Estudar sobre a vida de Davi é desafiador e fascinante. Desafiador porque não foi um personagem qualquer, mas um menino que derrotou um gigante, e um rei que foi vencido pela cobiça. O menino pastor teve uma fé inabalável diante de um inimigo de quase três metros de altura; já como um poderoso rei e guerreiro, não soube controlar seus impulsos diante da beleza de uma mulher. Fascinante porque foi este homem inconstante e imperfeito que o Senhor escolheu e intitulou como o homem segundo o Seu coração.
Com a morte de Saul, Davi assumiu o trono de Israel, “segundo a palavra do Senhor por intermédio de Samuel” (v.3). Jerusalém foi conquistada, e ali Davi estabeleceu o seu trono, “pelo que se chamou a Cidade de Davi” (v.7). E o seu reino crescia e prosperava, “porque o Senhor dos Exércitos era com ele” (v.9). Mas Davi não estava sozinho em termos de material humano. Ao seu lado estava o seu exército pessoal: os “valentes de Davi” (v.11). De forma valorosa apoiaram o seu reinado, colocando suas vidas à sua disposição. Davi estava literalmente cercado por eles. E algumas das ações dos valentes ganham destaque no capítulo de hoje, como na vez em que três deles foram buscar água para Davi, enfrentando um exército de filisteus na ida e na volta. A estes três, a Bíblia chama de “os três valentes” (v.19).
Aqueles homens arriscaram tudo, inclusive a própria vida, por amor ao seu rei. Viviam em defesa de Davi e da Cidade de Davi. No livro Evangelismo, p. 63, encontramos a seguinte citação: “Deus deseja homens [e mulheres] que arrisquem qualquer coisa e todas as coisas para salvar almas”. (Lembrando que almas na Bíblia se refere a pessoas. Pois “a alma que pecar, essa morrerá” Ez.18:4). Aqueles valentes agiam valorosamente em defesa de um reino terreno. Quão maior deve ser o nosso testemunho como representantes do Reino dos Céus!

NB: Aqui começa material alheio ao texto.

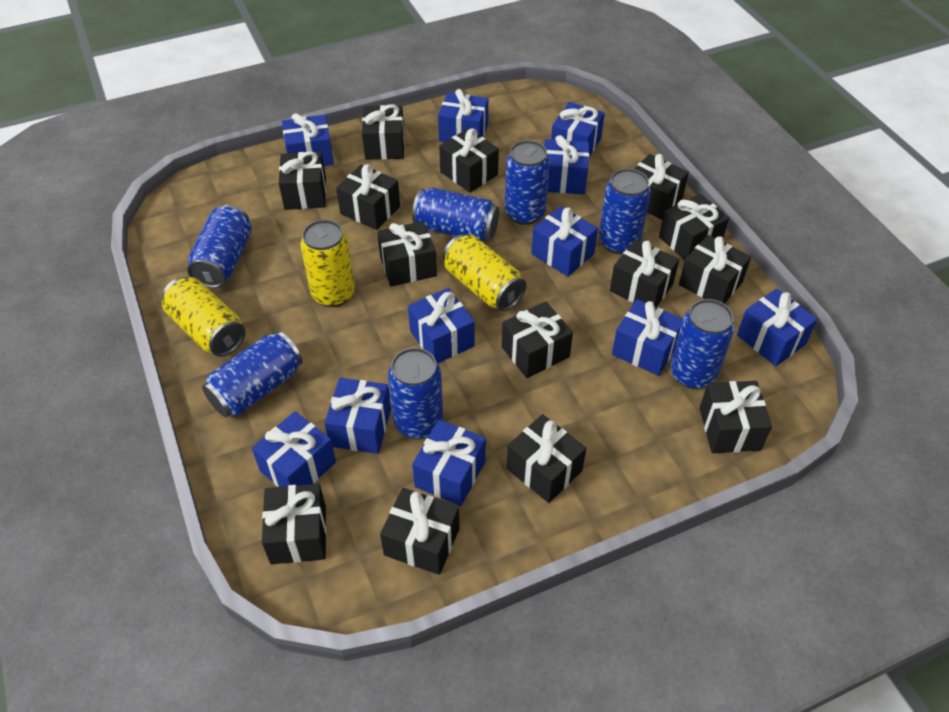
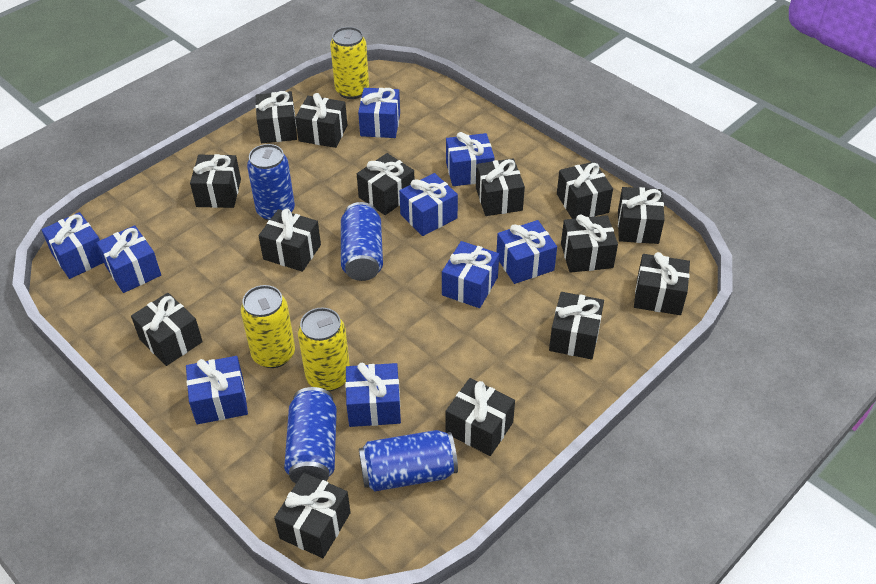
blue can: 7 -> 4
blue gift: 11 -> 9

Como valentes do Senhor, a nossa missão consiste em usar e multiplicar os talentos que Ele nos deu, confiando na maravilhosa e fiel promessa: “E eis que estou convosco todos os dias até à consumação do século” (Mt.28:20). A valentia que Cristo espera de Seus filhos não é física, ou não teria repreendido Pedro ao golpear o servo do sumo sacerdote: “Embainha a tua espada; pois todos os que lançam mão da espada à espada perecerão” (Mt.26:52). Cristo espera de Seus seguidores a valentia de enfrentar a oposição, a descrença, as tradições humanas, mediante “a espada do Espírito, que é a palavra de Deus” (Ef.6:17), oferecendo a todos a água da vida.

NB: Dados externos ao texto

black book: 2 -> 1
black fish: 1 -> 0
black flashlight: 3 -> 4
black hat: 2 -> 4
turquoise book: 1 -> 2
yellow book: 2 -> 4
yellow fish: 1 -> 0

Ser valente não é ser uma ameaça ao nosso semelhante. Ser valente é ser um agente da esperança! Meus amados, semelhante aos valentes, que não consideraram perder a própria vida por amor a Davi, que o nosso amor pelo Senhor nos mova a viver como Paulo: “Porém em nada considero a vida preciosa para mim mesmo, contanto que complete a minha carreira e o ministério que recebi do Senhor Jesus para testemunhar o evangelho da graça de Deus” (At.20:24). Vigiemos e oremos!
Bom dia, valentes do Senhor dos Exércitos!